Clustering Performance: NMI and AC

NMI (%)	K-means	N-Cut	NMF-K	G-NMF-K	GS-NMF-K	G-NMF-S	Ours
COIL20 (K=20)	73.80%	76.56%	74.36%	87.59%	90.11%	90.24%	90.63%
PIE (K=68)	54.40%	77.13%	69.82%	89.93%	89.95%	90.95%	91.74%
AC (%)	K-means	N-Cut	NMF-K	G-NMF-K	GS-NMF-K	G-NMF-S	Ours
COIL20 (K=20)	60.48%	66.52%	66.73%	72.22%	83.75%	84.58%	85.00%
PIE (K=68)	23.91%	65.91%	66.21%	79.3%	79.93%	80.60%	84.31%

3.2 Experiments Using In Vivo Tongue Data

We also tested our method using a simple non-speech protrusion task and a speech task: “a souk”. Four subjects said “a souk” and one subject performed the protrusion task. All MRI scanning was performed on a Siemens 3.0 T Tim Treo system (Siemens Medical Solutions, Malvern, PA) with 12-channel head and 4-channel neck coil. The tMRI datasets were collected using Magnitude Imaged CSPAMM Reconstructed images [16]. The datasets had a 1 second duration, 26 time-frames with a temporal resolution of 36 ms for each phase with no delay from the tagging pulse, 6 mm thick slices (6 mm tag separation), 1.875 mm in-plane resolution with no gap. The field-of-view was 24 cm. We acquired 2D orthogonal stacks of tMRI and used harmonic phase (HARP) to track internal tissue points. The incompressible deformation estimation algorithm was then used to combine 2D tracking data to produce the 3D tracking result with an incompressibility constraint [17].

Fig. 1 shows the protrusion task. The outer tongue layer expands forward and upward (but not backward), and the region near the jaw has little motion. Functional units, based on magnitude and angle, have been extracted for two (Fig. 1(b)) and three clusters (Fig. 1(c)). Fig. 1(b) is a good representation of forward protrusion (blue) vs no motion (red), but the three cluster output introduces noise, suggesting there are only two clusters, or functional units.

Fig. 1.

Illustration of protrusion showing (a) 3D displacement field, (b) functional units (2 clusters), (c) functional units (3 clusters)

Fig. 2 shows the motion from /s/ to /u/ during the word “a souk”. The functional units were determined using our method for two clusters (Fig. 2(b)) and three clusters (Fig. 2(c)), respectively. Note that the three clusters better represent the motions of the tongue. These motions include backward motion of the tongue tip (blue), upward motion of the tongue body (green), and forward motion of the posterior tongue (red).

Fig. 2.

Illustration of motion from /s/ to /u/ showing (a) 3D displacement field, (b) functional units (2 clusters), (c) functional units (3 clusters)

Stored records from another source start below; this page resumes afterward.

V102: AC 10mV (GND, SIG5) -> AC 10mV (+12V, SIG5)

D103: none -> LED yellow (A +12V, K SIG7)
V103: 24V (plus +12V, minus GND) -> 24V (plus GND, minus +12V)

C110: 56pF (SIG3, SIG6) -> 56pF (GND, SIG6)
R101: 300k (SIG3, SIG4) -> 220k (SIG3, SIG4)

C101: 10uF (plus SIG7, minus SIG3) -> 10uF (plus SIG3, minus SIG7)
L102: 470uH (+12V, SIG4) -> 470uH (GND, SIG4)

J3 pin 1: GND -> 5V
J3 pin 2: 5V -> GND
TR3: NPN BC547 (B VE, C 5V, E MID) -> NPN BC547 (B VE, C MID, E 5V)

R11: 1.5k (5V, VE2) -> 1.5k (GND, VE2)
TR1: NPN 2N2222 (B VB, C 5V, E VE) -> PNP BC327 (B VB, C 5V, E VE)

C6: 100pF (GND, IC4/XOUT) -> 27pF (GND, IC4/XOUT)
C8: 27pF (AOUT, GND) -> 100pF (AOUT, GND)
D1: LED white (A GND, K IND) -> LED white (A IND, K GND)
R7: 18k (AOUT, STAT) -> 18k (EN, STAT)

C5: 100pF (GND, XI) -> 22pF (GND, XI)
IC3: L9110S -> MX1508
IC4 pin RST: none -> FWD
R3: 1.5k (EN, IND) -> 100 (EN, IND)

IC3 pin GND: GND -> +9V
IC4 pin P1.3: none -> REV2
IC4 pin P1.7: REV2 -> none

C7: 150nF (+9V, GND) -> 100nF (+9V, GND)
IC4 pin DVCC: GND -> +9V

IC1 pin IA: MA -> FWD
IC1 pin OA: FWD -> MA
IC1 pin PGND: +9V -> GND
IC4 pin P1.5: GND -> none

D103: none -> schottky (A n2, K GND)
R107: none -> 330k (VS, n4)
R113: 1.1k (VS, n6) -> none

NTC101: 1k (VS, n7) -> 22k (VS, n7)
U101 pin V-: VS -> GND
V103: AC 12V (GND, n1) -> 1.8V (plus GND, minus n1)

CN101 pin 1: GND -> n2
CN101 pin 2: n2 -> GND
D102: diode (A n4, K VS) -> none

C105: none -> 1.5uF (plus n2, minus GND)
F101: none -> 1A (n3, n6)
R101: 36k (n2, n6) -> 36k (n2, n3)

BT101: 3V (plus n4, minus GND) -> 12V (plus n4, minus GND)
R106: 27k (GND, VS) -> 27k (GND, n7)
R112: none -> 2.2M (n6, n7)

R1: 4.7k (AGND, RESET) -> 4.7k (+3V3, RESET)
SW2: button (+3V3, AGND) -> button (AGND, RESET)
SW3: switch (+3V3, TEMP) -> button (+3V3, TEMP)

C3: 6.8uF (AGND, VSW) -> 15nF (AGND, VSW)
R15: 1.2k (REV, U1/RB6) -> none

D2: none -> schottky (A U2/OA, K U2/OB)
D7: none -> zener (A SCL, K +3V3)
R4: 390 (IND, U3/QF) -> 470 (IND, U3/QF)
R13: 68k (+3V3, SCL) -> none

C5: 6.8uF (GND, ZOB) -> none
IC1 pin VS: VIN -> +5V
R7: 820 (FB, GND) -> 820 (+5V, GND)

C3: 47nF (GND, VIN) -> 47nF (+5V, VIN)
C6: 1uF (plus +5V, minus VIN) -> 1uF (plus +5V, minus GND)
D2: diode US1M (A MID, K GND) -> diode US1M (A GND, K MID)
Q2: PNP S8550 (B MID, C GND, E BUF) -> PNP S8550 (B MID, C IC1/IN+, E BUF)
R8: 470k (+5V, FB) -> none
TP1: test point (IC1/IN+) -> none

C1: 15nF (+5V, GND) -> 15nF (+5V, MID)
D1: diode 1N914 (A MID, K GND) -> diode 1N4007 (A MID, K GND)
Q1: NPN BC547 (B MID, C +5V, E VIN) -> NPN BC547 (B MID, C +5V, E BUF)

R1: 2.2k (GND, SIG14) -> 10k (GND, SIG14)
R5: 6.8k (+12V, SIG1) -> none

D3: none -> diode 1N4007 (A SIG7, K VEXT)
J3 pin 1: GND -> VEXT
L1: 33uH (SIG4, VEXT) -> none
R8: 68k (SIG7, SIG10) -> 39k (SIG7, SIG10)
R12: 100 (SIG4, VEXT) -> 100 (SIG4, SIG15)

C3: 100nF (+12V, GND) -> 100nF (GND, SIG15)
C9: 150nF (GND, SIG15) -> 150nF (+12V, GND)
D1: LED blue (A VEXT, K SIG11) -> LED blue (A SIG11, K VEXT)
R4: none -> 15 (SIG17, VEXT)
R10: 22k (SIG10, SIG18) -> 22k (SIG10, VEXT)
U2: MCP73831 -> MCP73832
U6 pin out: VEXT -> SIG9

4 Discussion and Conclusion

In this work, inspired by recent advances in sparse NMF and manifold learning, we presented a novel method for determining functional units from tMRI. Unlike previous algorithms, this proposed work aims at identifying the internal, coherent manifold structure of high-dimensional motion data to determine functional units. The contributions of this work are two-fold. In an NMF framework, we formulate a new clustering problem, that of a learning latent weighting map as well as spectral clustering and we give an efficient algorithm to solve this problem. Our method performed better than K-means, N-Cut, NMF-K, G-NMF-K, GS-NMF-K, and G-NMF-S using 2D data. In a tongue motion analysis context, we define functional units from tMRI, which opens new vistas to study speech production. The identified functional units are visually assessed and further studies using biomechanical stimulations are needed to co-validate our findings due to the lack of ground truth in in vivo data. The proposed method gives a principled method for defining subject/task-specific functional units, which can be potentially used to elucidate speech-related disorders.